State v. Flynn

FARIS, J. —

Defendant, convicted in the criminal court of Greene county of robbery in the first degree and having had assessed against him as punishment therefor imprisonment for a term of five years in the penitentiary, has, after the usual motions for a new trial and in arrest of judgment, appealed to this court.

Defendant is not represented here by counsel and no brief has been filed by him or for him. Below he was represented by counsel appointed in that behalf by the trial court.

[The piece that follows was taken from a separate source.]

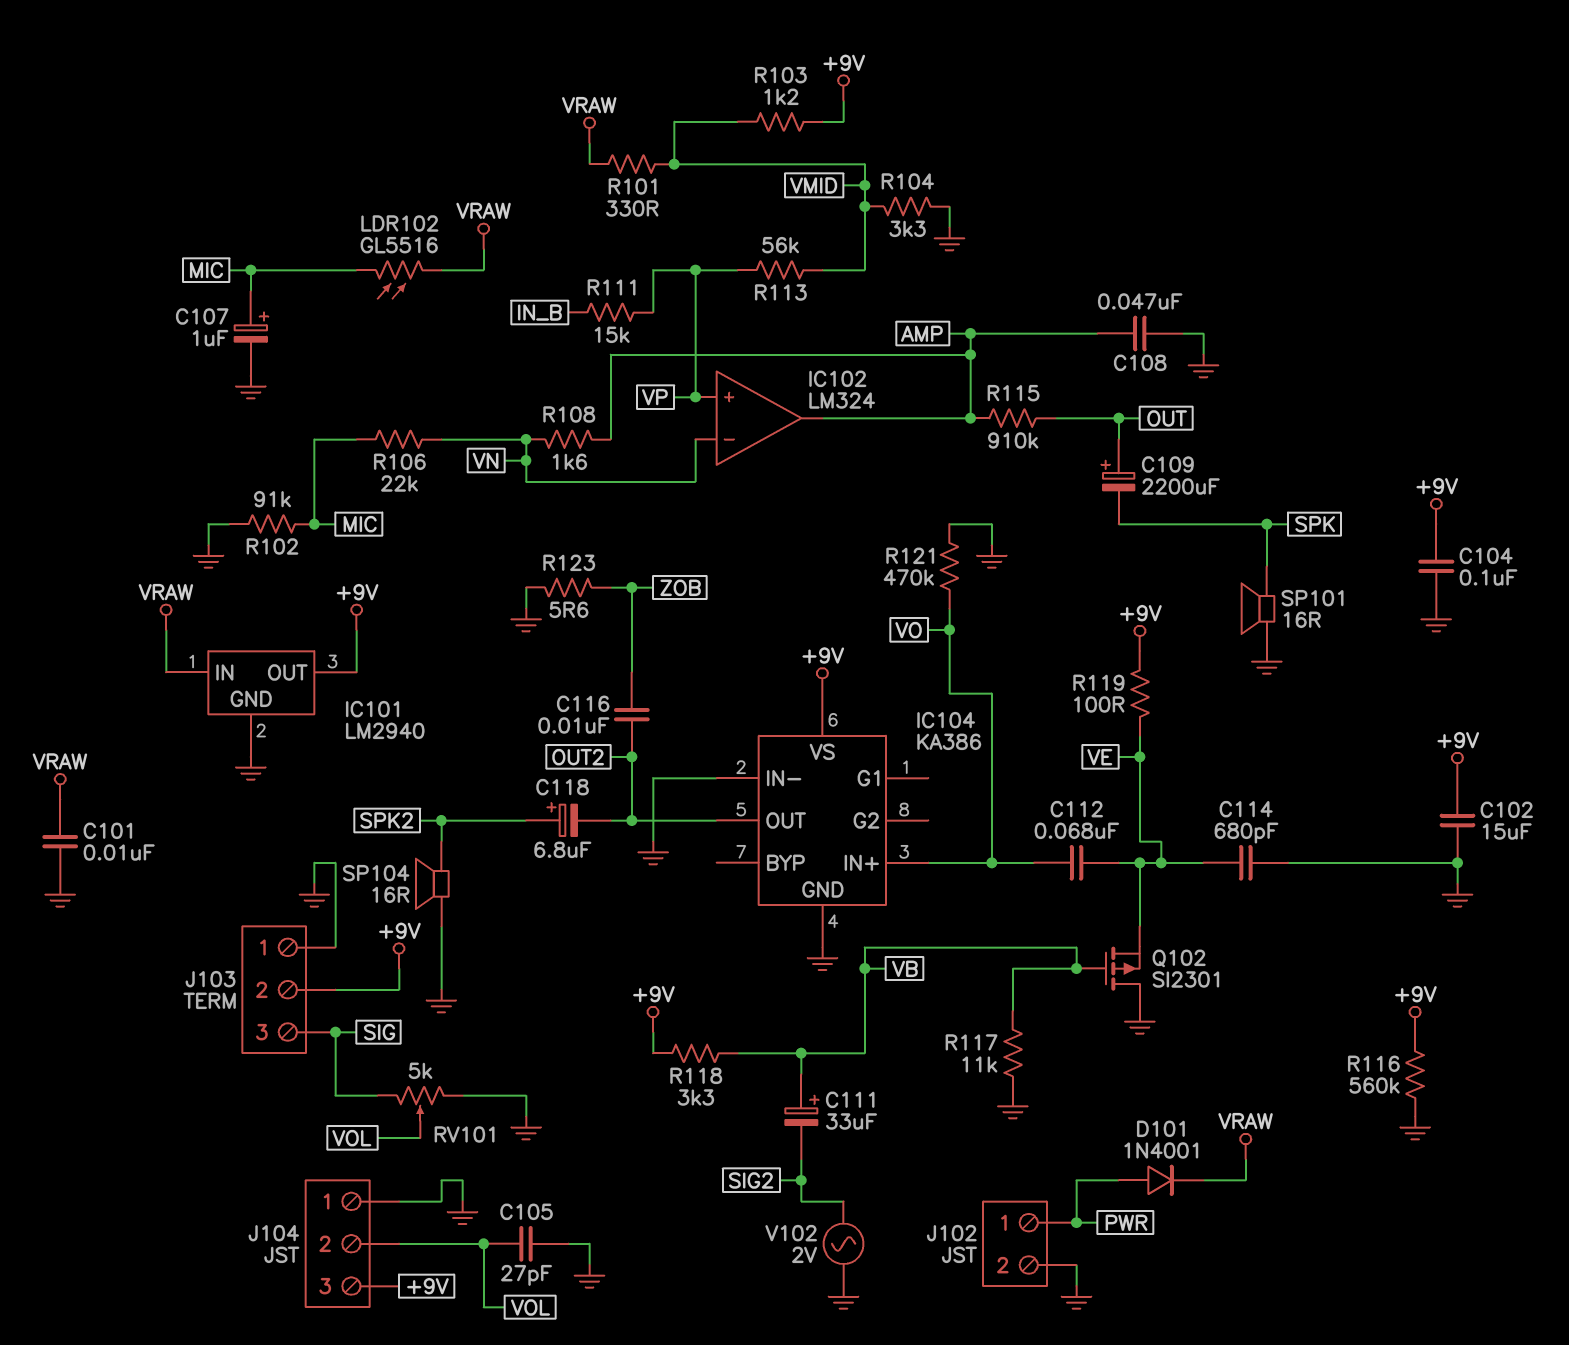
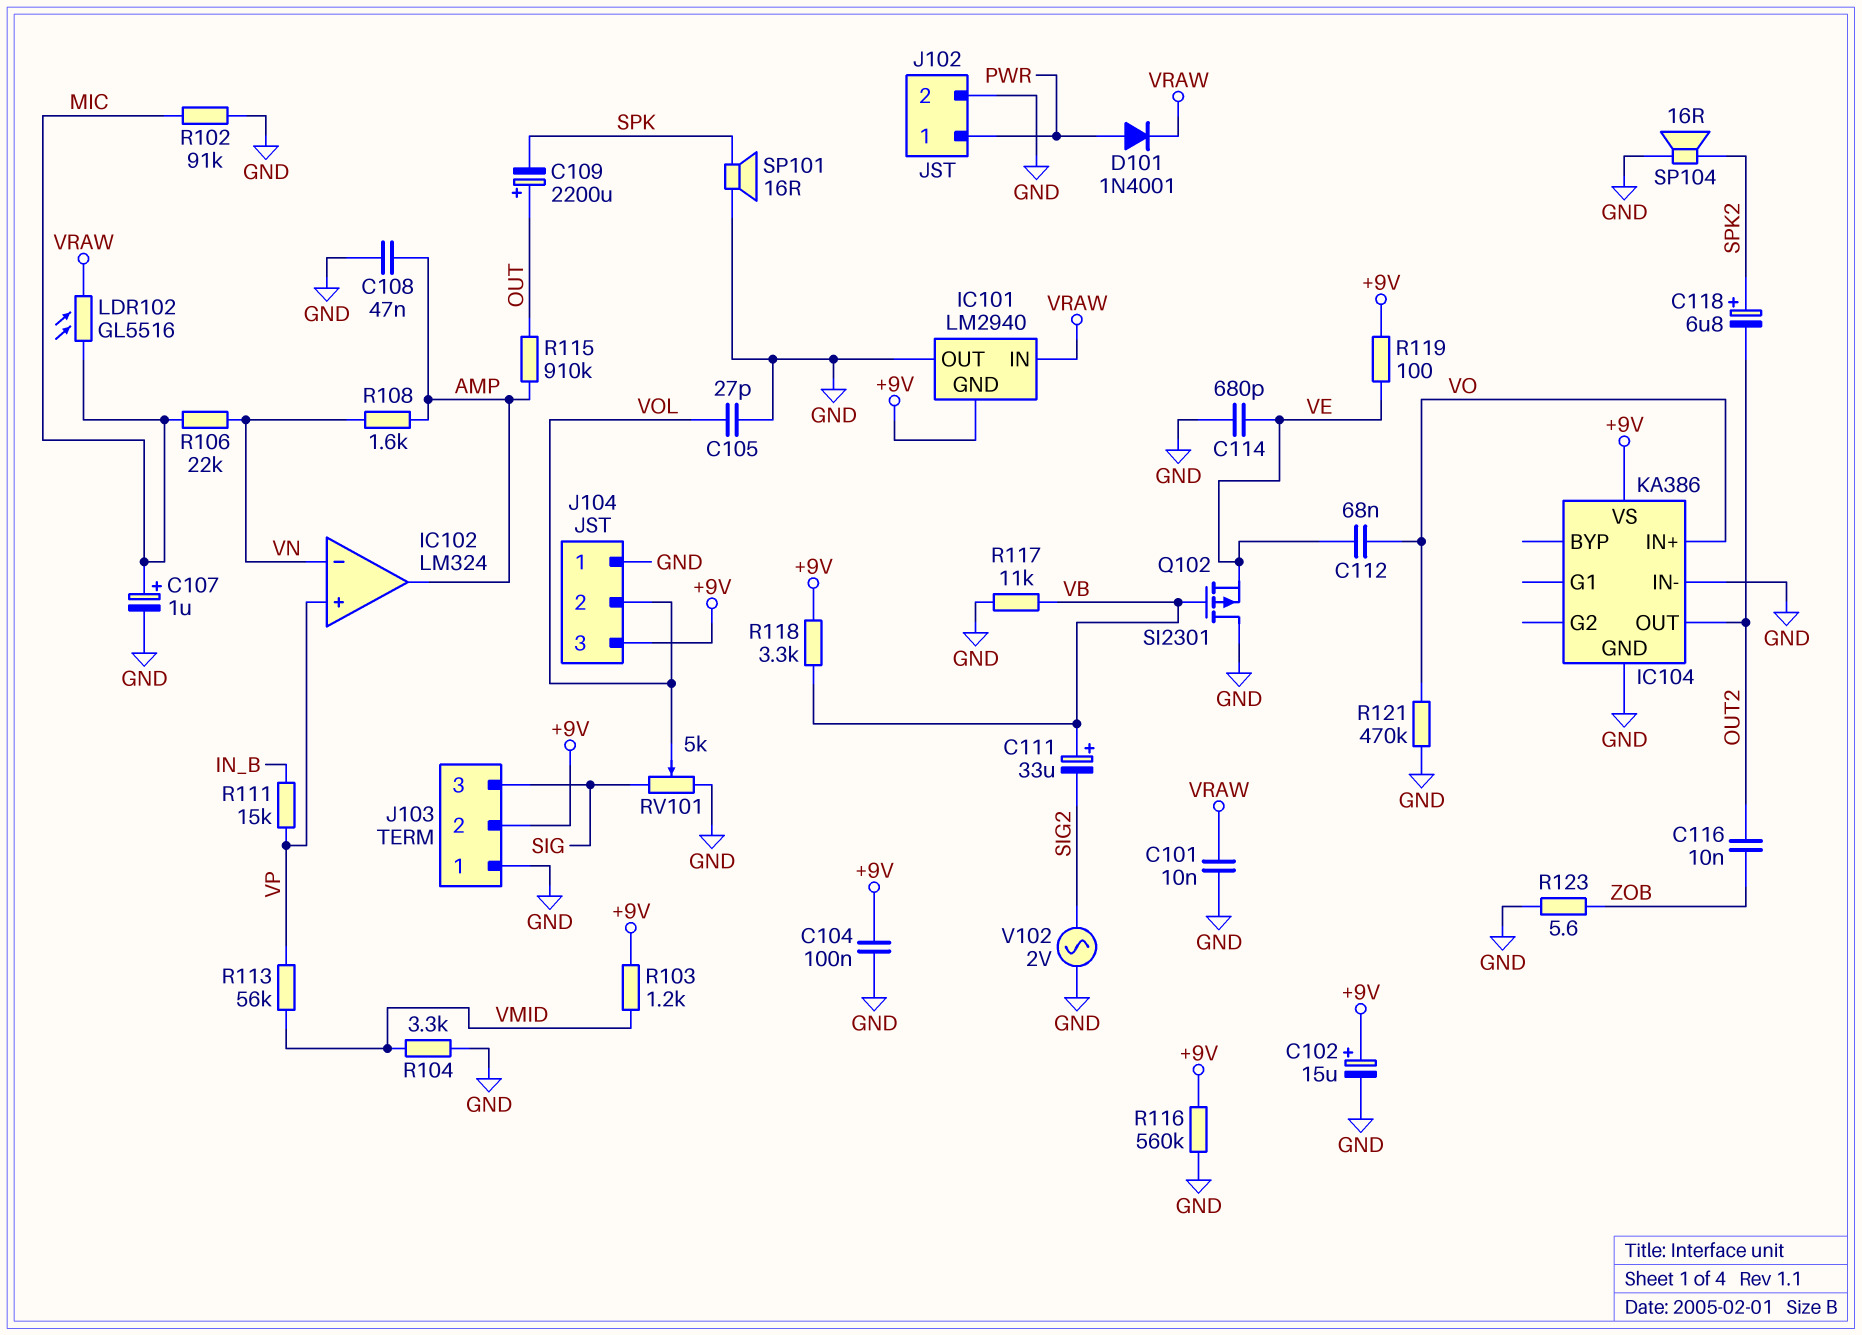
C102: 15uF (+9V, GND) -> 15uF (plus +9V, minus GND)
IC101 pin GND: GND -> +9V
IC101 pin OUT: +9V -> GND
R101: 330 (VMID, VRAW) -> none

Going through the'record, as in duty bound, we note that the information was attacked both by a motion to quash urged before the trial and by a timely motion in arrest of judgment. In view of these attacks upon the information and since thereby a debatable question is presented, we set out below this information, caption and verification omitted:

Sam M. Wear, Prosecuting Attorney within and for the county of Greene, in the State of Missouri, under his oath of office informs the court that T. W. Flynn, late of the county and State aforesaid, on the - day of January, A. D. 1913, at the county of Greene and State of Missouri, did then and there in and upon one George Dooley, unlawfully and feloniously did make an assault and sixteen dollars lawful money of the United States of the value of sixteen dollars and one order on the Citizens Bank, a corporation duly organized and doing business under the laws of the State of Missouri, for one thousand dollars of the value of one thousand dollars, said order being of the following tenor:
*215“Jan. 11, 1913.
“To the Citizen Bank Springfield Missouri Pay to the order of T. W. Flynn One thousand dollars $1000.
George Dooley.”
All of the aggregate value of one thousand and sixteen dollars, the personal property of the said George Dooley, from the person and in the presence and against the will of the said George Dooley, hy force and violence to the person of the said George Dooley, and by putting the said George Dooley in fear of some immediate injury to his person, feloniously did rob, steal, take and carry away, contrary to the form of the statute in such cases made and provided against the peace and dignity of the State. Sam W. Wear,
Prosecuting Attorney.

It is strenuously urged in a number of assignments of error, both in the motion for a new trial (where among other places it is proper to urge them) and in the motion in arrest (where it is not proper to urge them), that the evidence adduced upon the trial was not sufficient to sustain the verdict. These contentions render it necessary to briefly set out the facts as the evidence discloses them.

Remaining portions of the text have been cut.